Her gün diğer insanlarla doğrudan veya dolaylı etkileşime giren bir kişi, birçok durum, duygu ve duygu yaşar. Aynı zamanda, çoğu olay ve duruma açık veya bilinçsiz bir değerlendirme yapılır. Bu tür değerlendirmeler için kriterlerden biri adalettir. Herkes bu kriteri günlük hayatında kullanır, ancak adaletin ne olduğu sorusuna çok azı net bir şekilde cevap verebilir.
Modern felsefi kavramlar ve teoriler çerçevesinde adalet, etik, ahlaki, sosyal ve diğer özlerin uygun karşılıkları için tanımları ve gereksinimleri içeren şeylerin düzeni kavramı olarak oldukça açık bir şekilde tanımlanır. Bu tür varlıklar belirli insanlar, insan grupları, sosyal sınıflar vb. arasındaki ilişkiler olabilir.

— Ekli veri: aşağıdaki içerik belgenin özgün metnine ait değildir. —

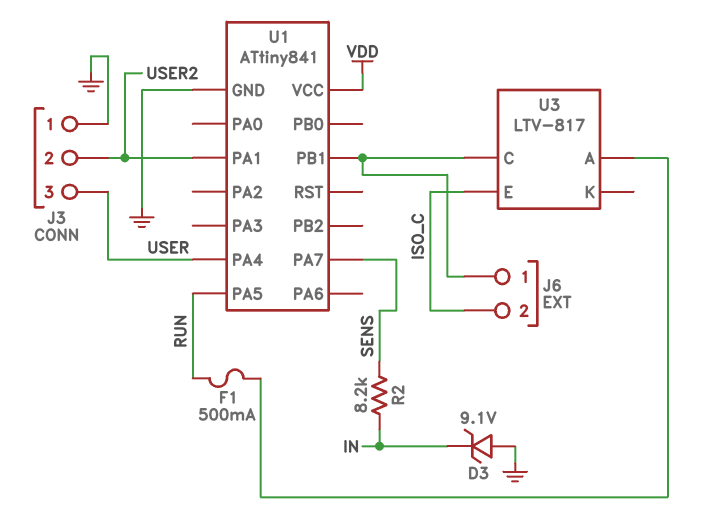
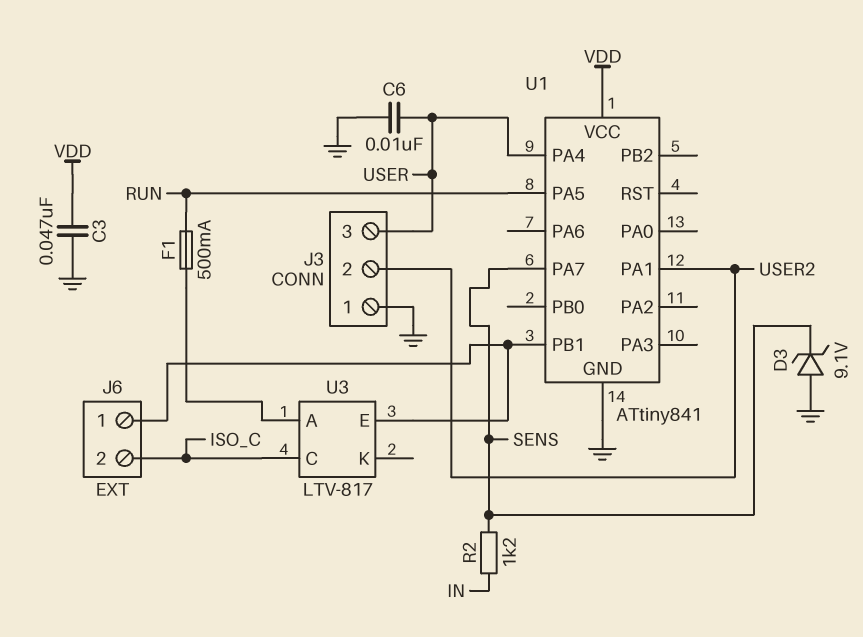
C3: none -> 47nF (GND, VDD)
C6: none -> 10nF (GND, USER)
D3: zener 9.1V (A GND, K IN) -> zener 9.1V (A GND, K SENS)
R2: 8.2k (IN, SENS) -> 1.2k (IN, SENS)
U3 pin C: J6/1 -> ISO_C
U3 pin E: ISO_C -> J6/1

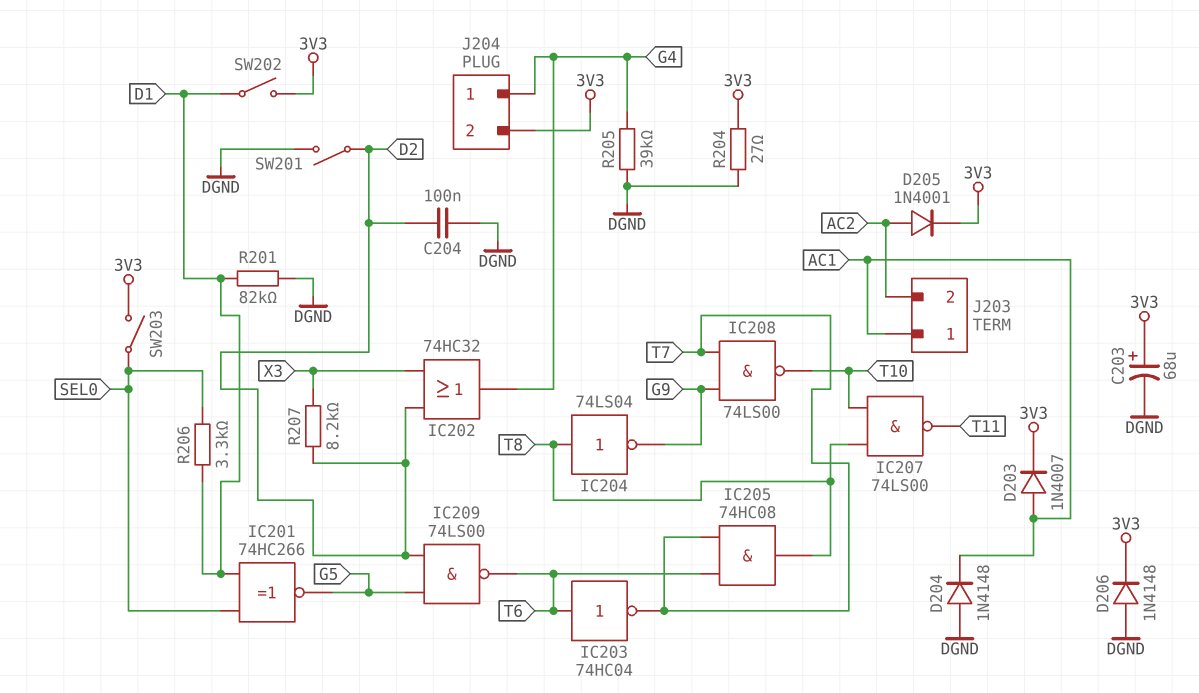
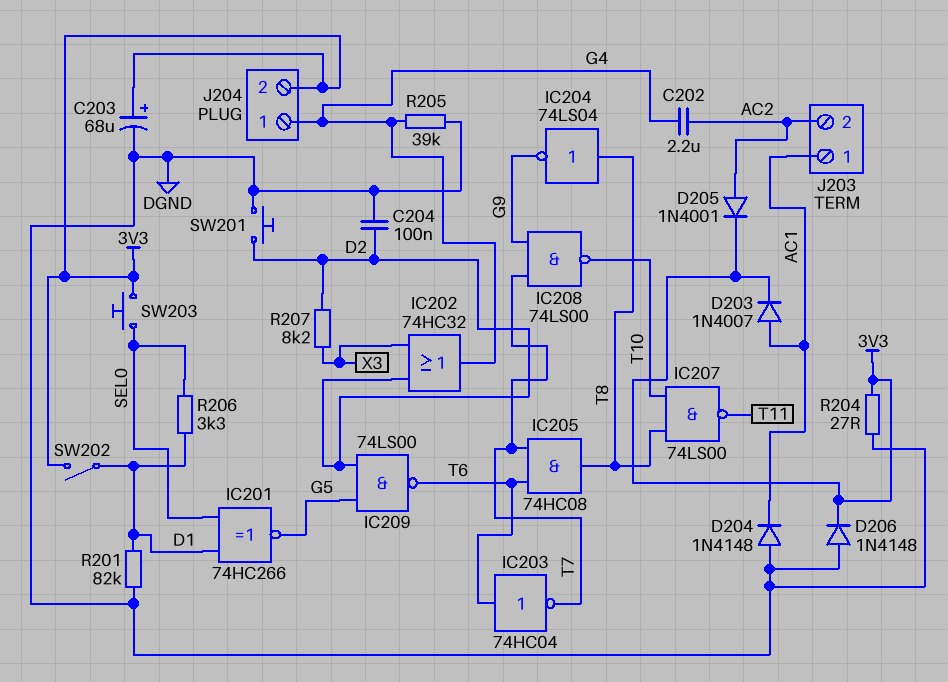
C202: none -> 2.2uF (AC2, G4)
SW201: switch (D2, DGND) -> button (D2, DGND)
SW203: switch (3V3, SEL0) -> button (3V3, SEL0)

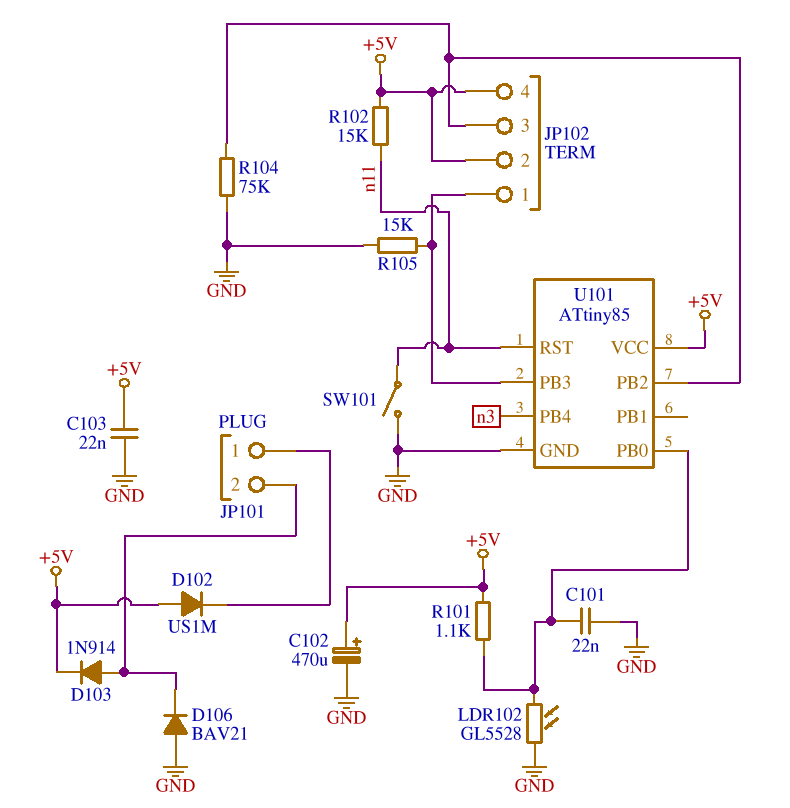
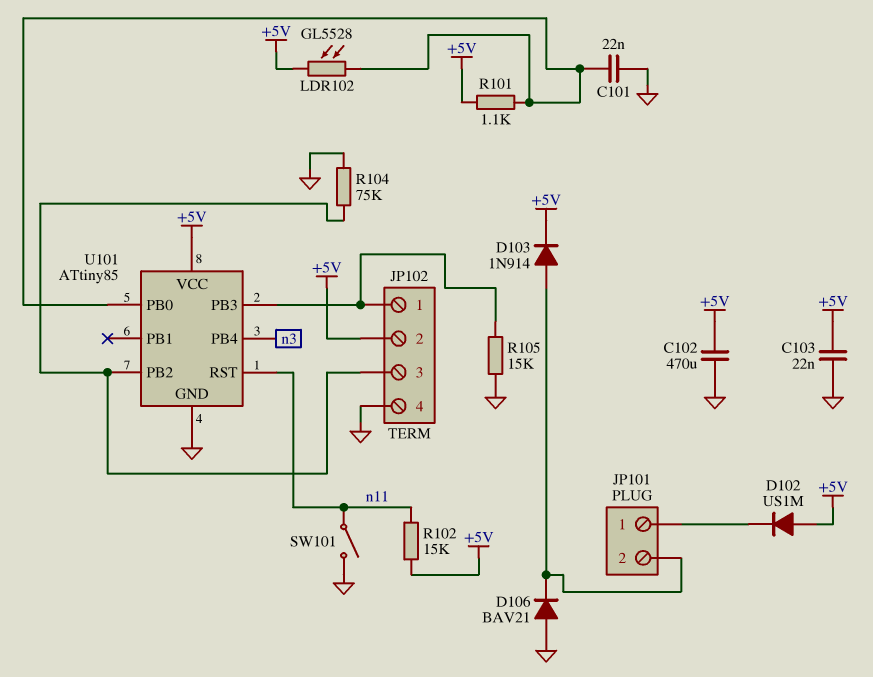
C102: 470uF (plus +5V, minus GND) -> 470uF (+5V, GND)
JP102 pin 4: +5V -> GND
LDR102: GL5528 (GND, U101/PB0) -> GL5528 (+5V, U101/PB0)

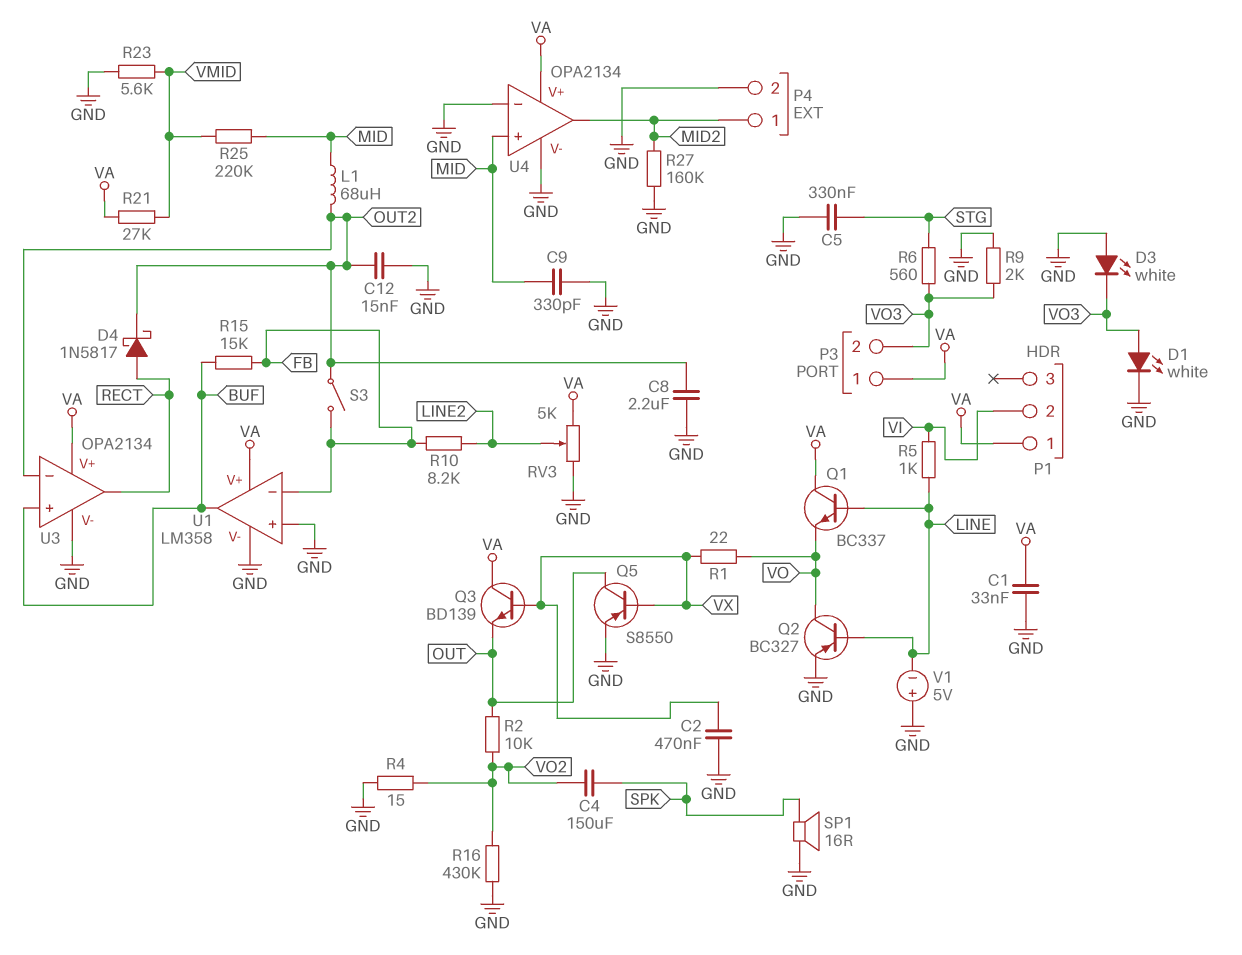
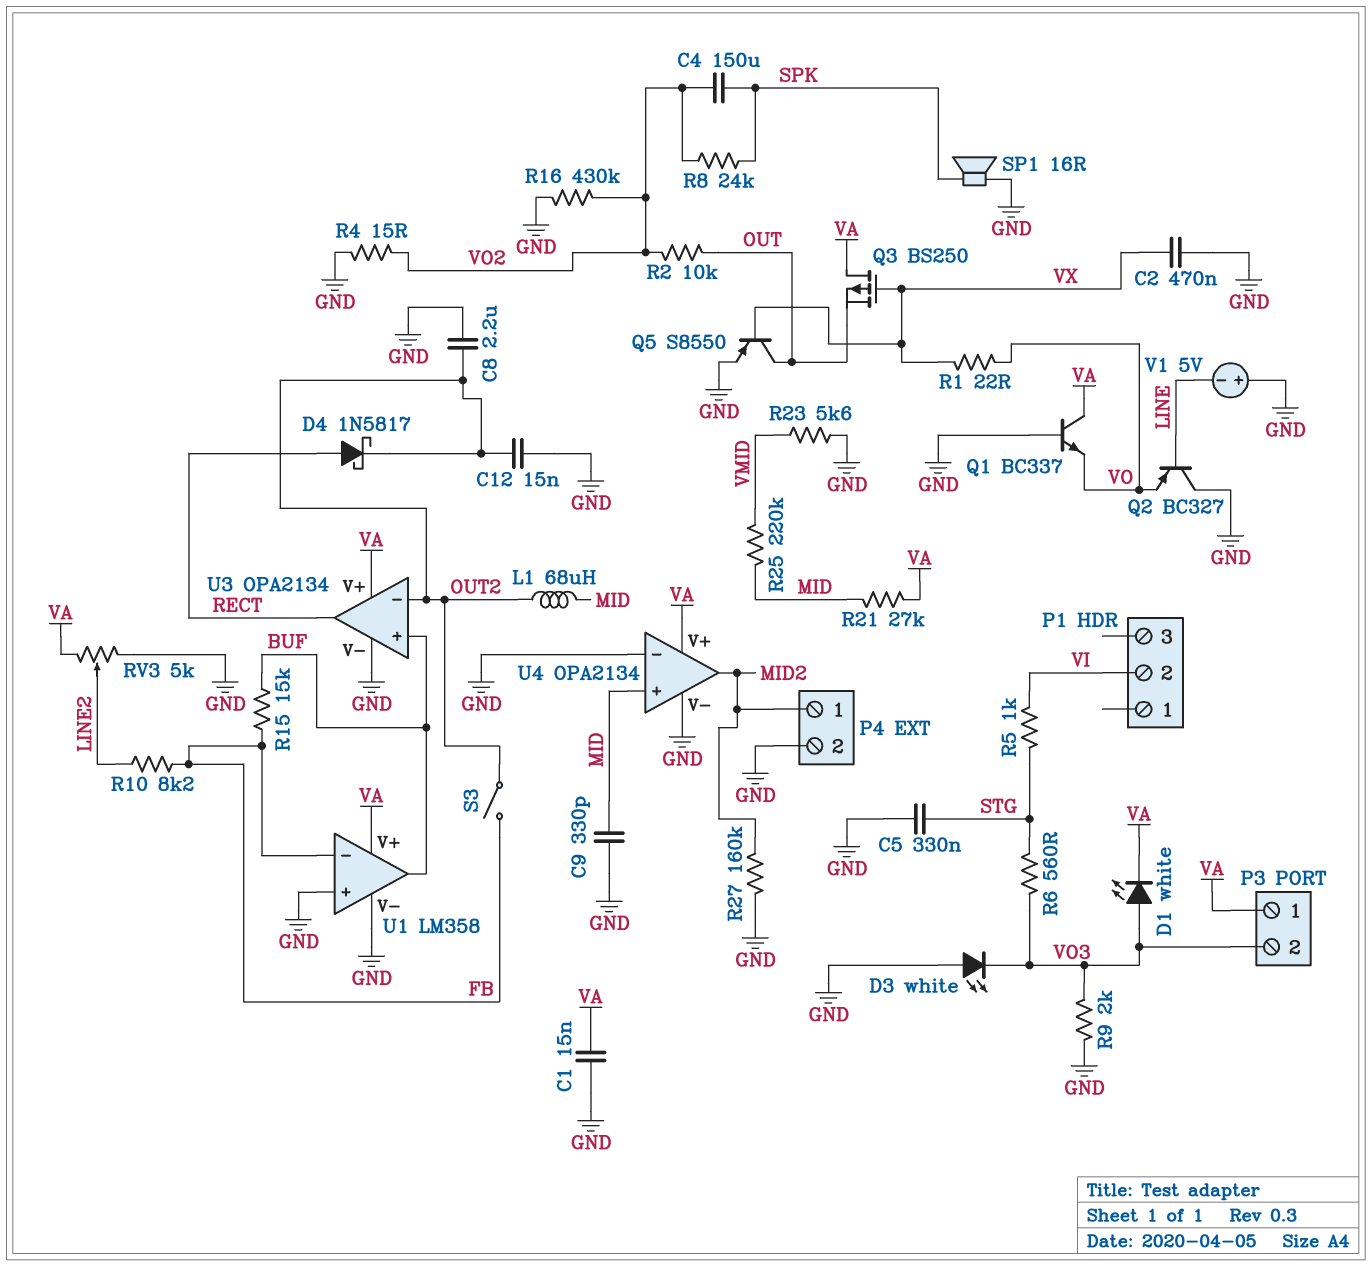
C1: 33nF (GND, VA) -> 15nF (GND, VA)
D1: LED white (A VO3, K GND) -> LED white (A VO3, K VA)
P1 pin 1: VA -> none
Q1: NPN BC337 (B LINE, C VA, E VO) -> NPN BC337 (B GND, C VA, E VO)
Q2: PNP BC327 (B LINE, C VO, E GND) -> PNP BC327 (B LINE, C GND, E VO)
Q3: NPN BD139 (B VX, C VA, E OUT) -> PMOS BS250 (G VX, D VA, S OUT)
R5: 1k (LINE, VI) -> 1k (STG, VI)
R8: none -> 24k (SPK, VO2)
R21: 27k (VA, VMID) -> 27k (MID, VA)

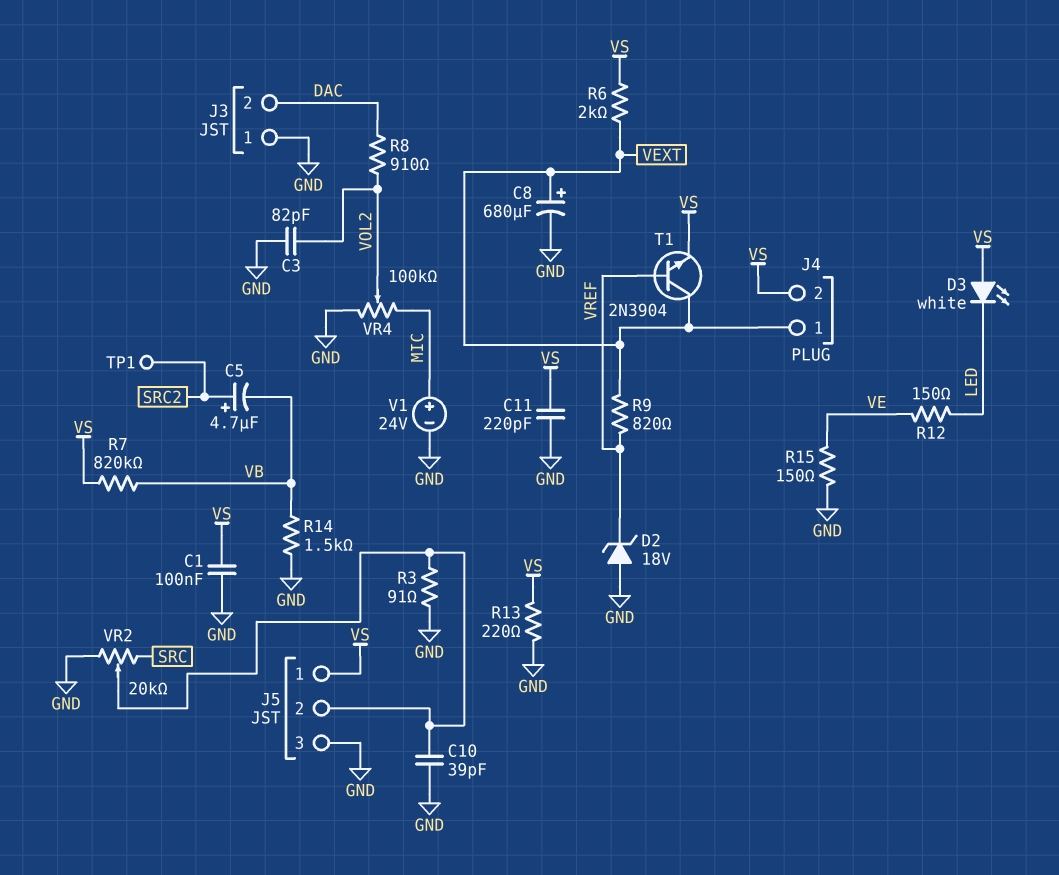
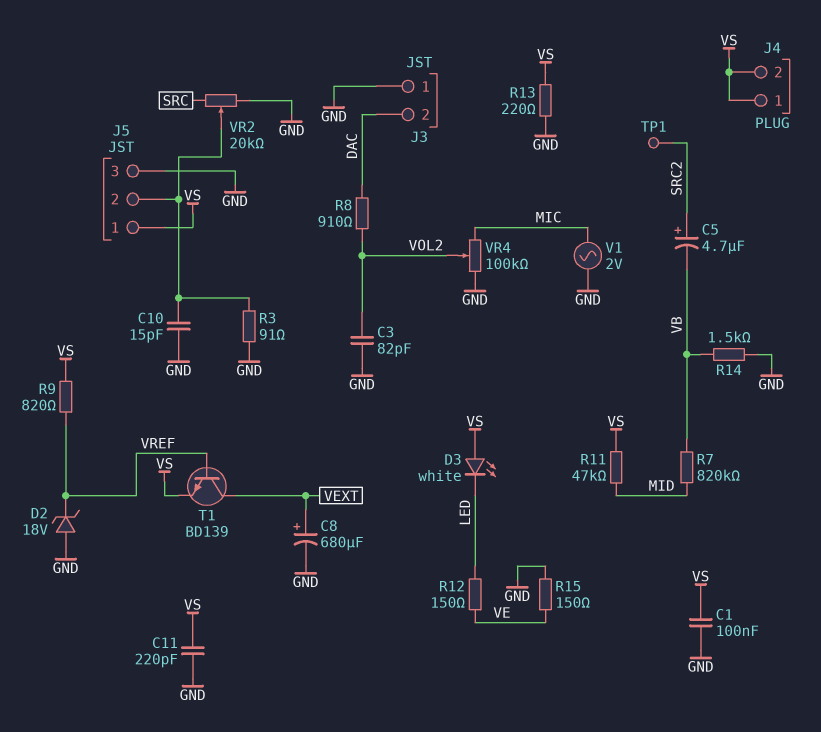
C10: 39pF (GND, J5/2) -> 15pF (GND, J5/2)
J4 pin 1: VEXT -> VS
R6: 2k (VEXT, VS) -> none
R7: 820k (VB, VS) -> 820k (MID, VB)
R9: 820 (VEXT, VREF) -> 820 (VREF, VS)
R11: none -> 47k (MID, VS)
T1: NPN 2N3904 (B VREF, C VEXT, E VS) -> NPN BD139 (B VREF, C VEXT, E VS)
V1: 24V (plus MIC, minus GND) -> AC 2V (GND, MIC)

Bunlar, insan eylemleri, sonuçları ve taahhüt edilen eylemlerin ödülleri olabileceği gibi çeşitli emirler, gelenekler, yaklaşımlar, yöntemler olabilir.
Varlıklar ve varlık grupları arasındaki makul ve doğal yazışmalara (örneğin, suçun ölçüsü ile cezanın ağırlığı, yapılan işin miktarı ve bunun için yapılan ödeme arasındaki) adalet denir. Mantıksız, dengesiz uyum veya bu uyumun olmaması (cezasızlık, sosyal eşitsizlik vb.) adaletsizlik olarak algılanır.
Adalet kavramı antik filozoflar tarafından tanımlanmış, oluşturulmuş ve tanımlanmıştır. Antik Yunan ve eski Doğu felsefesi, adaleti evrenin varlığının temel ilkelerinin ve yasalarının bir yansıması olarak kabul ederek ona en derin anlamı verir. Modern bilim bunu kısmen doğrulamaktadır. Dolayısıyla nörobiyoloji, beynin adalet duygusunun ortaya çıkmasından doğrudan sorumlu olan kısımlarını tanımlar. Genetikçiler, adaletin, eski toplulukların hayatta kalma düzeyinde doğal seçilimin faktörlerinden biri olan insan evriminin bir ürünü olduğunu savunuyorlar (adil bir varoluş ilkelerine bağlı kabileler daha dinamik bir gelişme aldı).
Adalet kavramının felsefi yorumuna göre, onu iki türe ayırmak gelenekseldir. Benzer bir bölünme Aristo tarafından tanıtıldı ve bugün hala kullanılmaktadır. Eşit adalet, eşit bireylerin ilişkilerinin nesnesi olan varlıkların ölçülerinin denkliği gerekliliğini ortaya koymaktadır (örneğin, bir nesnenin gerçek değerine eşdeğerliği, mükemmel iş için ödeme eşdeğerliği). Dağıtıcı adalet, maddi kaynakların, malların, hakların vb. makul bir orantılı dağılımı kavramını ilan eder. herhangi bir nesnel kritere göre. Bu tür bir adalet, bir düzenleyici gerektirir - dağıtım yapan bir kişi.